New Plymouth man Vince Moores recently returned home to New Plymouth after cycling down the Pacific Coast Highway from north of Vancouver to the Mexican border, 3420km on push bike. He detailed his journey in five emails, this being the second.
From Salt Spring I caught the ferry across to Anacortes and entered the USA
Came across ancient NZ Galloping Gourmet host Graham Kerr, still alive and well, living in Mount Vernon, just down the road from a town called "Concrete"

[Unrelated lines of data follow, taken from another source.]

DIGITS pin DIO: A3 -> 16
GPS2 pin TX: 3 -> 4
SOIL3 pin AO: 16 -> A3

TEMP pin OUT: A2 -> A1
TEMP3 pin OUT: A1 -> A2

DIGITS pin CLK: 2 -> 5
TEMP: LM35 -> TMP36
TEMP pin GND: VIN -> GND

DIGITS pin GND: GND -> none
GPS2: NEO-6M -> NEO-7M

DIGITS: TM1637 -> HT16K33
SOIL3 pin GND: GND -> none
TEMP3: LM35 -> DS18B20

Both still set in their ways...
Back to Friday Harbor, San Juan Islands, over 170 named islands in the archipelago, a mecca for boaties, cycled around the island to Roche Harbor, stunning views of all the yachts in the bay with the sun setting, camped at San Juan Country Park at 9.00pm cooking dinner by torch light: mosquito casserole
Completed a circumnavigation of San Juan, had lunch at Orcas Island then caught the ferry back to Anacortes and headed down the coast staying
with Warm Showers (WS) hosts, Janine, Bill & Misha their pet poodle
Small pets are an easy target for Eagles and Coyotes so they have to be kept indoors or constantly watched, local Eagle nests are festooned with brightly coloured leads and collars.. possibly ill eagle?
NB: Warm Showers is an international network for touring cyclists with hosts providing free accommodation, shower and often meals
(Not to be confused with Golden Showers which caters to an entirely different type of adventurer...)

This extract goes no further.